We didn’t know then that Lieutenant General Michael Flynn would soon also demonstrate yet another side of the social-media battleground—the spread of disinformation—and along the way become one of the most crucial players in a scandal that has divided America.
Open Source Intelligence (known as OSINT) has a long history, being first separated from the classic spy craft of coaxing and interrogation (known as human intelligence, or HUMINT) and the intercept of confidential communications (signals intelligence, or SIGINT) during World War II. The breakthrough came when Allied analysts with the Office of Strategic Services (the predecessor of today’s CIA) discovered that they could figure out the number of Nazi casualties by reading the obituary sections of German newspapers that were available in neutral Switzerland. By war’s end, these analysts were cataloging roughly 45,000 pages of periodicals each week and transcribing more than 500,000 words of radio broadcasts each day.

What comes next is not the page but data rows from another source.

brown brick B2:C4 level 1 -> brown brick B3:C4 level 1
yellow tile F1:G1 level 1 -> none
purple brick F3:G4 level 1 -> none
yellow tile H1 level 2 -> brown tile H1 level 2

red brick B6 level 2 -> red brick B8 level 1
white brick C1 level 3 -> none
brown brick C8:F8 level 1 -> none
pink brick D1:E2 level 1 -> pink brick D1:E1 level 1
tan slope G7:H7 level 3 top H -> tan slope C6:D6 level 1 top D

In the ensuing Cold War, U.S. intelligence agencies collected OSINT on an even more massive scale, monitoring more than 3,500 publications in 55 languages and nearly 1,000 hours of television each week. But intelligence chiefs traditionally put little faith in what this mass of free data yielded. If it could be acquired so easily, how could it be valuable? And if the Soviet Union was sharing it willingly, wasn’t it bound to be a lie?
The end of the Cold War and the rise of the internet seemed to settle these questions. By the early 2000s, many of the key OSINT programs were shut down; information was simply spreading too quickly online to keep up. Policy makers also began to believe there was no reason to work so hard. For years, intelligence analysts had labored to maintain a sprawling, updated encyclopedia on the regions of the Soviet Union. Now there was Wikipedia.

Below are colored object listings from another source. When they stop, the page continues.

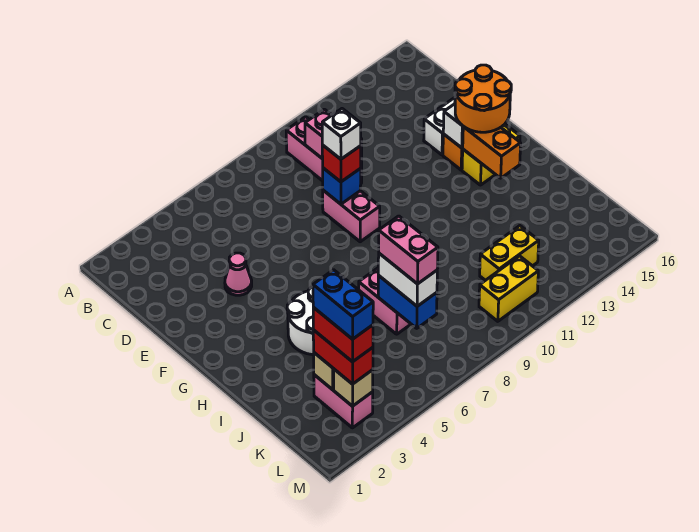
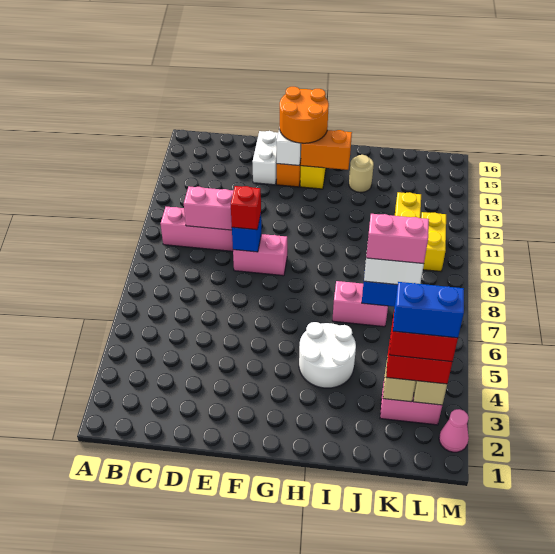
pink cone E4 level 1 -> pink cone M2 level 1
white brick E9 level 4 -> none
none -> tan round brick I14 level 1

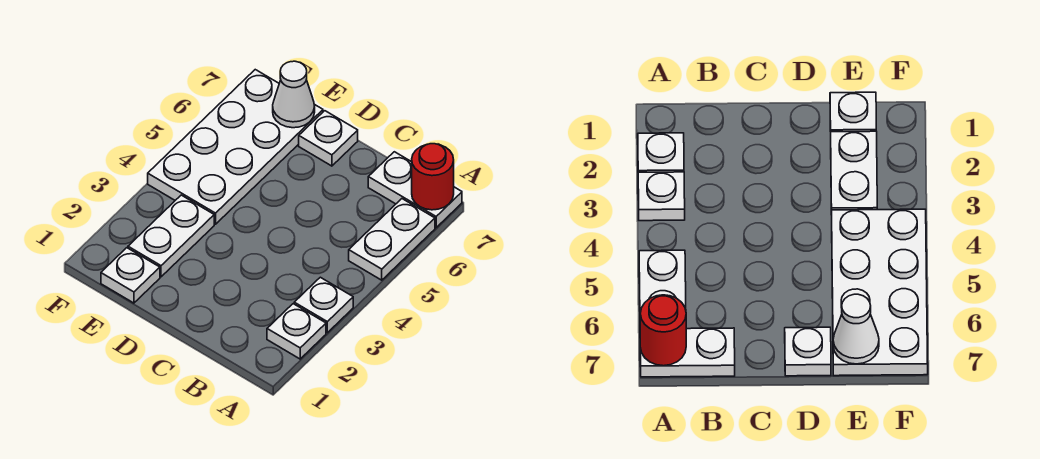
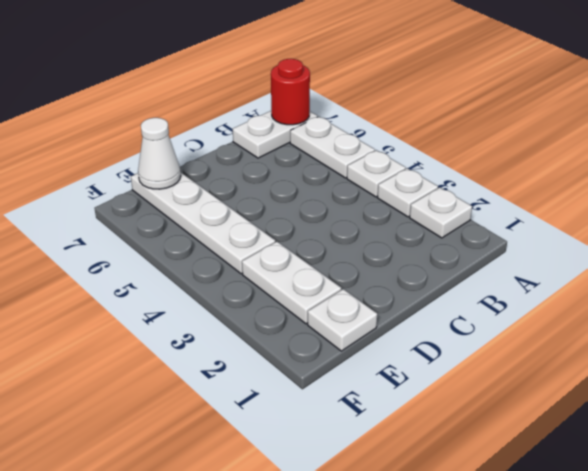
white plate D7 level 1 -> white plate A4 level 1
white plate E4:F7 level 1 -> white plate E4:E7 level 1

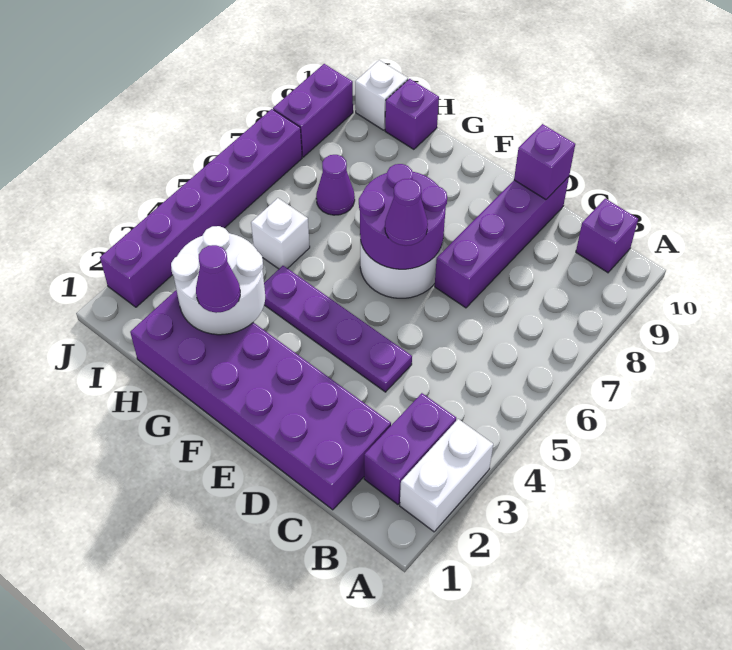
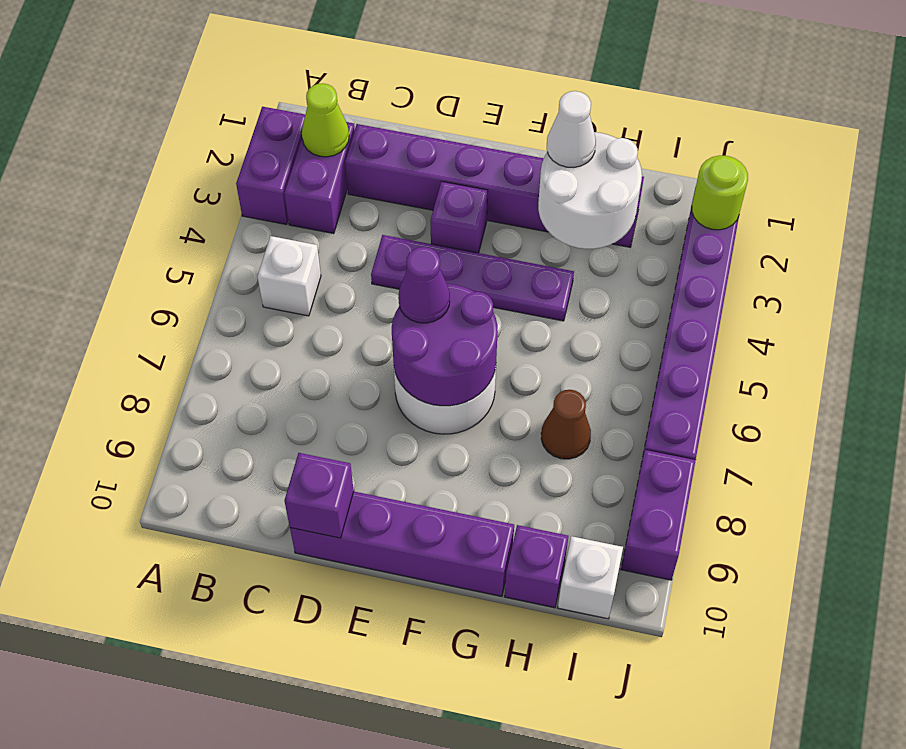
white brick A2:A3 level 1 -> purple brick A2:A3 level 1
none -> lime cone B2 level 2
purple brick B10 level 1 -> purple brick E3 level 1
purple brick C1:H2 level 1 -> purple brick C2:H2 level 1
purple brick D7:D10 level 1 -> purple brick D10:G10 level 1
purple cone G2 level 3 -> white cone G2 level 3
white brick H5 level 1 -> white brick B5 level 1
purple cone H7 level 1 -> brown cone H7 level 1
none -> lime round brick J2 level 2

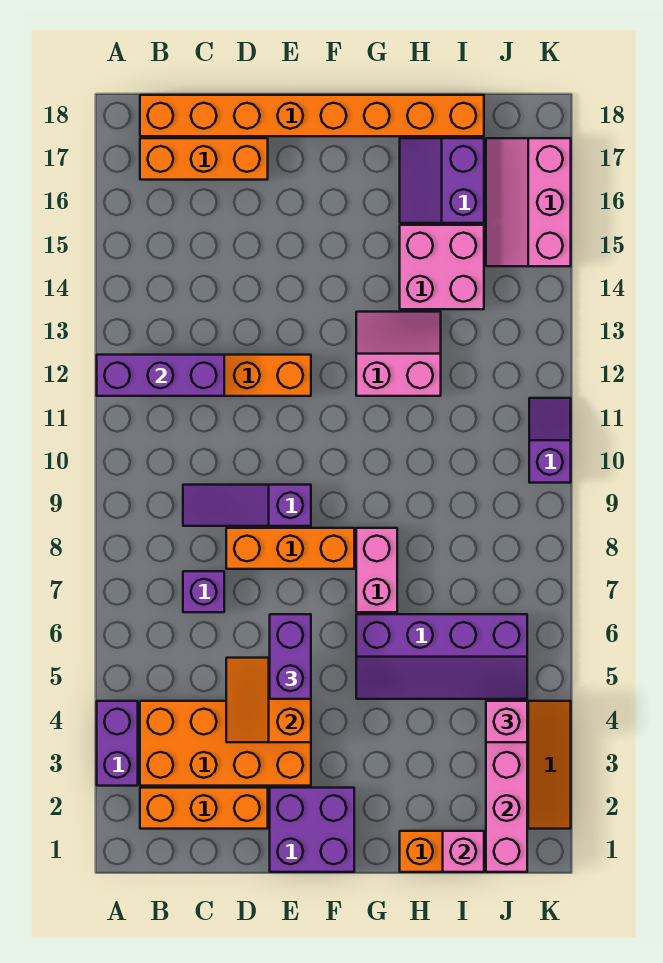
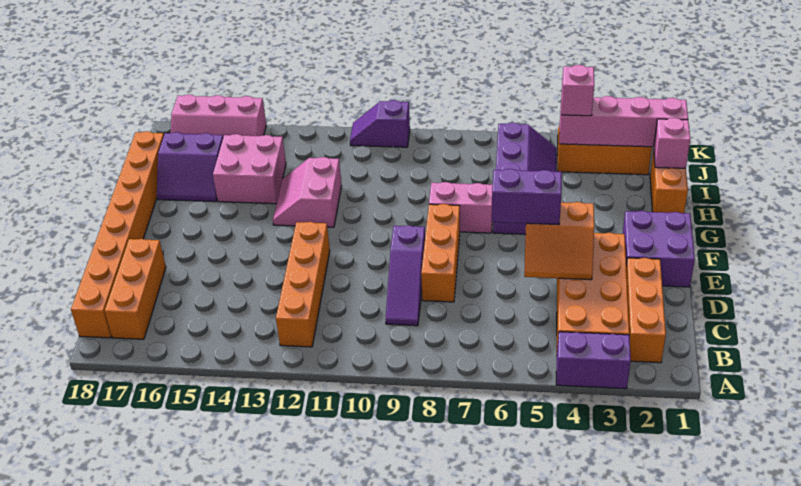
purple brick A12:C12 level 2 -> none
purple brick C7 level 1 -> none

However, a few forward-thinking intelligence officers took a cognitive leap in the other direction. What if OSINT wasn’t losing its value, they asked, but was instead becoming the new coin of the realm?
The question was painful because the answer could require setting aside decades of training and established thinking. It meant envisioning a future in which the most valued secrets wouldn’t come from cracking intricate codes or the whispers of human spies behind enemy lines—the sort of information that only the government could gather. Instead, they would be mined from a vast web of open-source data, to which everyone had access. If this was true, it meant changing nearly every aspect of an intelligence agency, from shifting budget priorities and programs to altering the very way its spies looked at the world. But when we interviewed him, Flynn felt it was a crucial change that had to be made.
“Publicly available information is now probably the greatest means of intelligence that we could bring to bear,” he told us. Over the course of his career, he had come to a stark realization about the new nature of power. “Whether you’re a CEO, a commander in chief, or a military commander, if you don’t have a social-media component ... you’re going to fail.”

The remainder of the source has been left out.